Disparities in the Rating Process
Debbie Schultz, of Friendswood, TX, was one of the first caregivers to apply for benefits from VA in May. Her son, Steven Schultz, USMC (ret.), was injured by an IED in Fallujah in 2005. She told the House VA Subcommittee on Health that she and her and her husband, who had a 15-year old son and an 18-year-old daughter, were preparing to become empty-nesters. Instead, they became Steven’s primary caregivers.
Their son suffers from the effects of a severe TBI and profound weakness on the left side of his body. He also has difficulty understanding people and being understood. Debbie Schultz, a special-education teacher, left the work force to stay at home with Steven. She applied for caregiver assistance on May 9.
In her testimony, Schultz gave VA credit for streamlining the application system. Between May and July, she was approved for the program and had already received her first stipend check. “But VA must make sure that its decisions are fair and appropriate, and not just fast,” Schultz said.
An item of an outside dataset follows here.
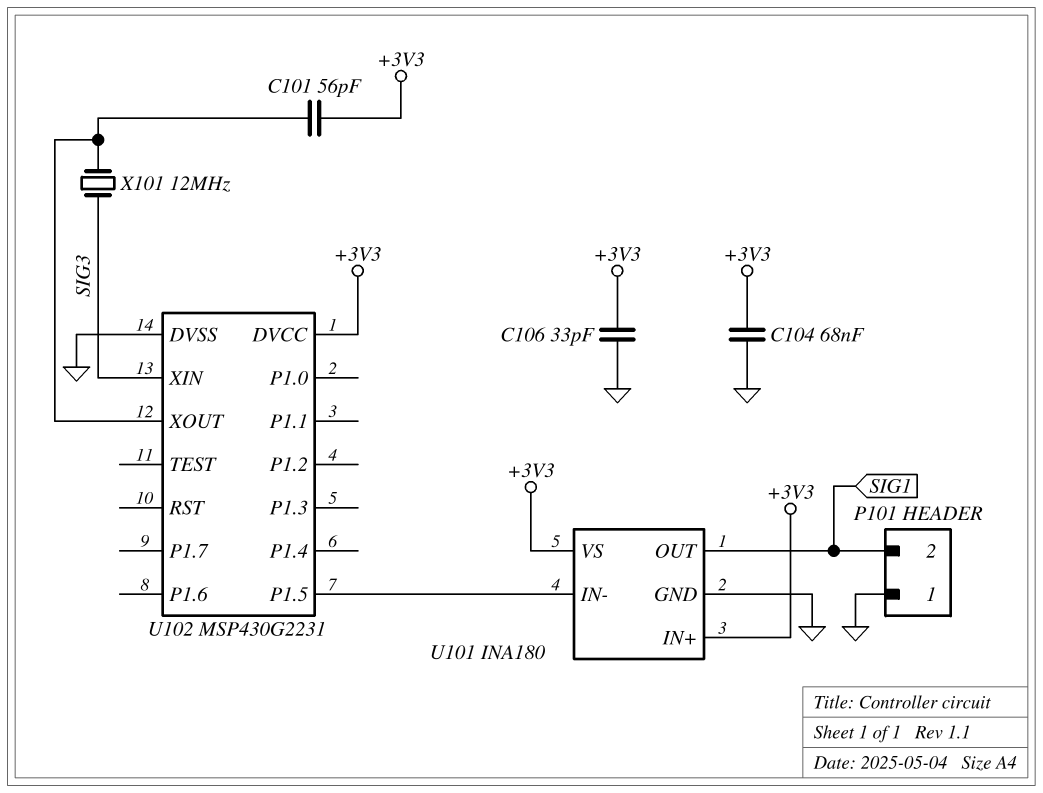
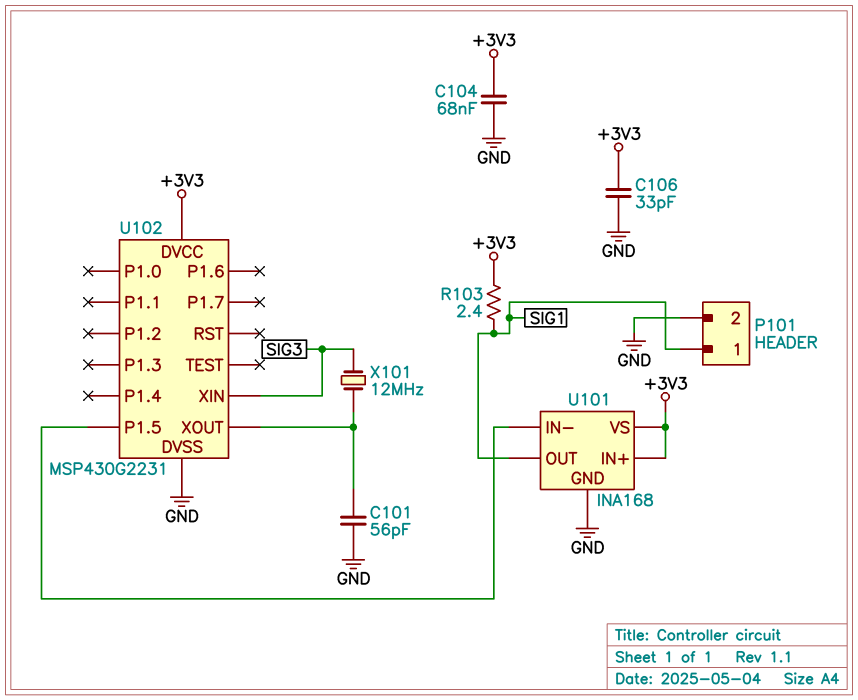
C101: 56pF (+3V3, U102/XOUT) -> 56pF (GND, U102/XOUT)
P101 pin 1: GND -> SIG1
P101 pin 2: SIG1 -> GND
R103: none -> 2.4 (+3V3, SIG1)
U101: INA180 -> INA168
“There are flaws in the rules VA published in early May,” she said. “The stipend is a good example of this. For many families whose finances are tight, the stipend is very important. But it’s clear to me that the rules determining the stipend need work. I know a veteran who suffered the same injuries as Steven, but made a better recovery physically. Though he has far fewer physical limitations, he still has PTSD and TBI. But his family only gets a stipend that amounts to 10 hours a week.”
VA’s methodology for determining how many hours of care was needed scored her son appropriately high because he had both physical and cognitive issues. If his physical problems had been absent, he would have scored lower, Schultz said.
“The fallacy in this methodology is that a veteran with TBI whose extreme lack of judgment, for example, makes him a safety risk is not just a safety risk for 10 hours a week,” she noted. “Something is badly wrong with the methodology that determines a veteran who is a safety risk, whether for suicidality or is a danger to others, needs only 10 or 25 hours of care a week.”
Schultz said, based on her stipend check, it appears she was qualified for the near maximum 40 hours, but that is not enough.
When her son first returned home, he needed care 24 hours a day, she pointed out. While her son now sleeps through the night without assistance, she and her family spend much more than 40 hours a week caring for him. Schultz does have some hope that the respite care provided under the new law will bring relief that previous experience with respite care did not. “Prior to this law, nothing was available for this young age veteran who is able to do things but needs help in everything he does. The at-home assistance was not age-appropriate, and it was not reliable. It was set up for a geriatric population,” Schultz said.